Could someone help me debug these rendering artifacts?

I am sure it’s something to do with my geometry or perhaps I’ve derped the lighting but I’m not sure what is causing it.
I have recorded a video that demonstrates the problem, only happens whilst moving.

Thank you

I can’t see any artifacts (except the h264 ones) in the video. What exactly is the problem?

He is talking about the white squares randomly appearing.

Yes, not really sure what to call them as I don’t know what’s causing it. Any ideas?

Looks like culled objects are taking a bit longer to appear as you move around. I have the same issue as well on heavy levels so optimization and/or hardware upgrade is all i can think of to fix it. You can also increase the bounds of the meshes i think but it will only make performance worse.

Jacky is correct, that is the engines occlusion culling working to help optimize performance.

There are a couple of ways to go about looking into this.

You can visually test your occlusion culling by using the console command r.VisualizeOccludedPrimities 1. This will only be visible in the editor and not while in PIE/Simulate. This will place a green bounding box around the meshes that are occluded. This bounds can be controlled by the Bounds Scale for each mesh in the Details panel when selected. This may not be the best way to fix this issue and I would recommend enabling HZBOcclusion. You can do this by using the console command r.HZBOcclusion 1.

HZB Occlusion will use an approximation for bounds depending on the size of the mesh rather than strictly using the bounds that are set. If you’re using the console command to visualize the occluded primitives you can see that the mesh will become unoccluded before being visible. There are still improvements to be made with this, which is why it is disabled by default right now, but it can help in situations like this without the need to increase the bounds scale on multiple meshes.

If you do go the bounds scale route only increase where needed and increment in the decimal range. The default is 1.0. So try 1.15 and see if that works. If not just increase by .05 or .1 until you get the result you need. If you need to see the bounds of each mesh you can enable this in the Show > Advanced > Bounds. Then when you select the mesh you will see a representation of the bounds that you adjust in the details panel.

I hope this helps.

Tim

There have been issues like this for a while caused by latent occlusion queries. Occlusion queries are done a frame behind for technical reasons.

Tim is right that increasing bound scale will fix it in some cases, but you will be chasing your tail and eventually have to increase too many things using that method which will cause overall performance too drop eventually. A better solution is to have a sealed background mesh that encapsulates the playable area for any areas that are made out of tiny meshes jammed together. Usually if you are building more custom level geometry using 3dsmax this issue will not present itself.

The background mesh can be a very crude lowpoly bsp-like mesh. If your level is mostly a cave, the mesh can be really simple. If your level is more elaborate like a series of caves with a bunch of outside exits you need to put a little more work into it. We commonly do stuff like this for our levels for reasons such as preventing light leaking as well. Fixing occlusion isn’t the only reason to do that. Give it a black, lit material so that it can cast shadows as well to help with light leaking. Then make sure to set the lightmap res very low (4 or so) to keep it from impacting build times.
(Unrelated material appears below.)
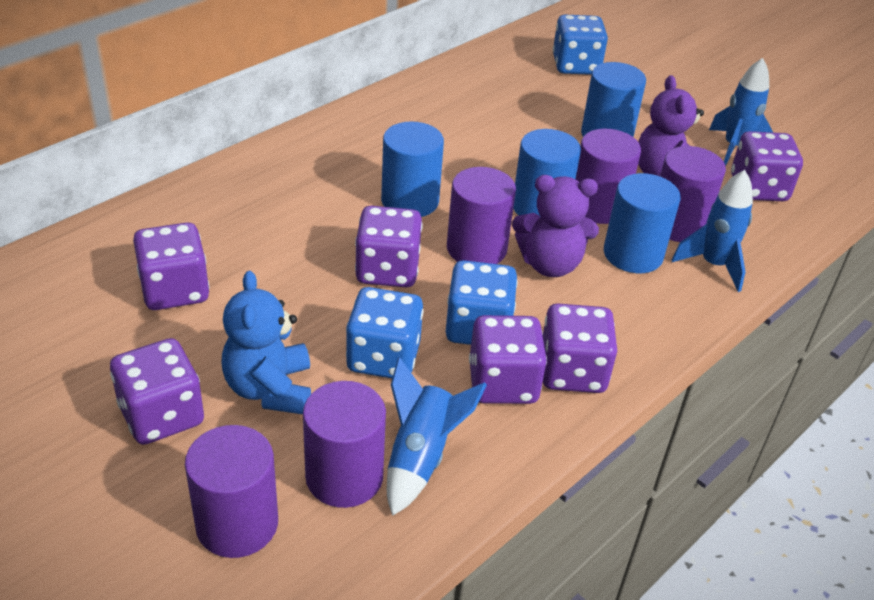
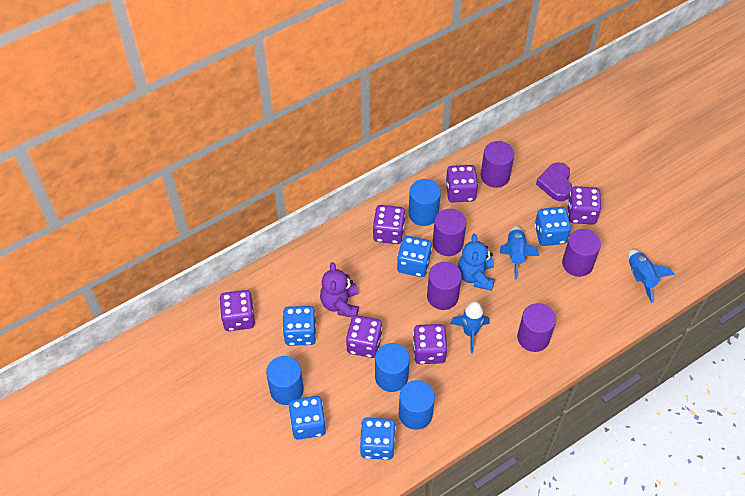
blue dice: 3 -> 5
purple heart: 0 -> 1
purple teddy bear: 2 -> 1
Thank you all. I feel the best solution will be to design the level geometry in Blender and export it as a mesh.

Do you mean set the diffuse colour to black for the level geometry, why exactly?

no, for the box that surrounds your cave. its just there so you dont’ see the bright fog color. if your level has no bright day exterior you could just make the fog black or put a black material on the sky dome instead to fix the issue. You aren’t really fixing the issue, you are making it so it is almost unnoticeable.